From the judgments entered here an appeal lay to the Court of Assistants,
and then to the General Court, which was the tribunal of last resort. The
clergy and gentry pertinaciously resisted the enactment of a series of
general statutes, upon which the people as steadily insisted, until at
length, in 1641, "The Body of Liberties" was approved by the legislature.
This compilation was the work of the Rev. Mr. Ward, pastor of Ipswich, and
contained a criminal code copied almost word for word from the Pentateuch,
but apart from matters touching religion, the legislation was such as
English colonists have always adopted. A major-general was elected who
commanded the militia, and in 1652 money was coined.
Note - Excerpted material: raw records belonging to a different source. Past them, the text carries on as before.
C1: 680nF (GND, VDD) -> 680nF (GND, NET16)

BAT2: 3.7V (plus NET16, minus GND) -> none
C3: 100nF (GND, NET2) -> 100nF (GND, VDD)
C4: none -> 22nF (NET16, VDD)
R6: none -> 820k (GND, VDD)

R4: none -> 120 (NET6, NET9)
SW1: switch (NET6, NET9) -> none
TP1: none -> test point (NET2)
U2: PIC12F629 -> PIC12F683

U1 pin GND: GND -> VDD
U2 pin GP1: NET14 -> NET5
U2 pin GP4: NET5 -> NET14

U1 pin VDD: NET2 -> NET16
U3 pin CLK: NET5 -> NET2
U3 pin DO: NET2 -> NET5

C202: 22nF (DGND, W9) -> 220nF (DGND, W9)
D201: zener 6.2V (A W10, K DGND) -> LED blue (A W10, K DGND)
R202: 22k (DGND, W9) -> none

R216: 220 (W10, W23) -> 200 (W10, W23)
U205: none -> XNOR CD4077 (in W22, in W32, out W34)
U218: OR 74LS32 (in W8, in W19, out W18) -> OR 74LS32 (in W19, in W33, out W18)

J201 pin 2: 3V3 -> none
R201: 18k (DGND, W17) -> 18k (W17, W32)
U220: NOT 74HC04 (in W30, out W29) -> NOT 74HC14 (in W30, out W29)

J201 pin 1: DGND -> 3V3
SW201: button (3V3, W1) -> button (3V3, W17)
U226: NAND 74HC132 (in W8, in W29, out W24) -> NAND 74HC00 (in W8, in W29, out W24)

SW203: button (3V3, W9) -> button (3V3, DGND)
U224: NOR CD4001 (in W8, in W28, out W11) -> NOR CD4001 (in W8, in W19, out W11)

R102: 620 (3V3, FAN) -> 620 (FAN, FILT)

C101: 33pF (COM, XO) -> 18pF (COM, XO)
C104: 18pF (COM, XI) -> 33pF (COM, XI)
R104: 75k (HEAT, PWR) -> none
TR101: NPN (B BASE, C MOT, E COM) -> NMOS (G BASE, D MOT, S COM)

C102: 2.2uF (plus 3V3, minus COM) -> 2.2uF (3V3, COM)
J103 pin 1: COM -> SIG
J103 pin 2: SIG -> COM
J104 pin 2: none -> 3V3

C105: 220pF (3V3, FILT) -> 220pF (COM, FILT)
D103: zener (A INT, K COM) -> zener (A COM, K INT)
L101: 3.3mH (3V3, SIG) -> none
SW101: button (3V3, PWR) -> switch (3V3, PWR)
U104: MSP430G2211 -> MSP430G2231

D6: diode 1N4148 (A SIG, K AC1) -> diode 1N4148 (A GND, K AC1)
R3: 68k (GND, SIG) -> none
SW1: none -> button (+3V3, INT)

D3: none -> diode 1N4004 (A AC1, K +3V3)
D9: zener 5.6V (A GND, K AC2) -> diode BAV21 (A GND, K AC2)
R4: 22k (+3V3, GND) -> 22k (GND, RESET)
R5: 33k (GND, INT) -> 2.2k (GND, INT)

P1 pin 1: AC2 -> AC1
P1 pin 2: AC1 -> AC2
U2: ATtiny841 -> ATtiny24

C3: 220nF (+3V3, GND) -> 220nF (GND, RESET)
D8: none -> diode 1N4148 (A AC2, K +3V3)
The social institutions, however, have a keener interest, for they reflect
that strong cast of thought which has stamped its imprint deep into the
character of so much of the American people. The seventeenth century was
aristocratic, and the inhabitants of the larger part of New England were
divided into three classes, the commonalty, the gentry, and the clergy.
Little need be said of the first, except that they were a brave and
determined race, as ready to fight as Cromwell's saints, who made Rupert's
troopers "as stubble to their swords;" that they were intelligent, and
would not brook injustice; and that they were resolute, and would not
endure oppression. All know that they were energetic and shrewd.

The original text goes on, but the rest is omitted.